“Soy el lienzo en el que las mujeres dibujan sus sueños”, decía de sí Rodolfo Valentino, conquistador hipnótico nacido en la Lucania que el Giro atraviesa sin aliento y con los ojos abiertos hasta Matera, las piedras en las que los monjes medievales pintaron sus frescos soñados, didácticos, el asfalto en el que el siglo XXI Mads Pedersen estampa como un rayo su maglia rosa, tan veloz, tan luminoso.
Tercera victoria de etapa para el danés, bólido macizo en estado de gracia, que bulle tanto en las guerras de guerrillas como en las batallas abiertas en grandes campos. Los grandes favoritos, o sea, Primoz Roglic, hacen guiños a los aficionados, se asoman y presumen, luego frenan. Piensan en lo que falta, en los Abruzos salvajes del viernes, en los caminos de tierra de Siena y el martirio de la ascensión a la plaza del Campo por la vía empinada de Santa Catalina. Piensan en futuros que Pedersen, el hombre veloz que todo lo puede, y hasta devora bulímico repechos, convierte en presentes ya.
La tierra pobre de la que huyen a Hollywood los genios que en sus genes aún portan la herencia magnífica de la Magna Grecia y el Jónico, el Metaponto de Pitágoras, Policoro… —y también pasó el Giro, su quinta etapa, por Bernalda, el pueblo de los Coppola fantasiosos— inspira movimientos de fantasía, soñadores, a los UAE de Ayuso, que, comandados por el infatigable Jay Vine, australiano resucitado, el mismo que se rompió varias vértebras en la caída homérica de la Itzulia del 24, rompen el ritmo regular de Verona para Pedersen en el muro de Montescaglioso, a 25 de meta, una recta y una curva, la boca seca, el corazón a mil. Primera guerrilla, primera demostración de la capacidad del campeón del mundo del 19 para transmutarse gestionando sus fortalezas.
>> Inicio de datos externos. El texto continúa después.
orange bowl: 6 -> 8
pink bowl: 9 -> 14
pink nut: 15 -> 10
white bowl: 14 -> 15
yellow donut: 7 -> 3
Primera exhibición, también, de su lugarteniente de blanco, el joven checo Mathias Vacek, un coloso de 1,88m y 75 kilos, que sube ágil, corta el viento fuerte, contrarrelojea, y a 2.500 metros de la meta, repecho del 10%, deja en nada los chispazos de Roglic, que se retira avergonzado como el tenor tras un gallo. Vacek, de 22 años, campeón del futuro cercano, no abandona entonces la punta del pelotón, que comanda a toda velocidad, sino que, humildemente, tan temeroso casi como los campesinos que bajan la cabeza en la cueva de Matera ante el fresco del pecado original, llegado el momento, mira atrás y espera el retorno del jefe.
Es la segunda de las tres exhibiciones de Pedersen, el danés loco que la goza, y hace gozar, en las clásicas del norte tanto como en las colinas de Niza. La aceleración de Roglic que ha descolocado a Juan Ayuso y secado a Isaac del Toro, puntales de la pose imperial del UAE en la humilde Matera, a él le deja sin aliento, a cola de un grupo de 40. Pese a ello no se deja abatir. Lava el lactato en nada, lo metaboliza en glucógeno, acelera como impelido por un turbo, y en nada, en poco más de un kilómetro de curvas y revueltas entre un pelotón que parece paralizado ante su hiperactividad, vuelve a estar a la rueda del increíble Vacek.
Y en los últimos metros, los dos imprimen en el asfalto su obra maestra, su sueño. La tercera exhibición es conjunta. Vacek lanza, Pedersen ataca. Nadie remonta, ni el fantástico Zambanini pegado a las vallas ni el agilísimo Pidcock. Gana. Boquiabiertos todos aplauden.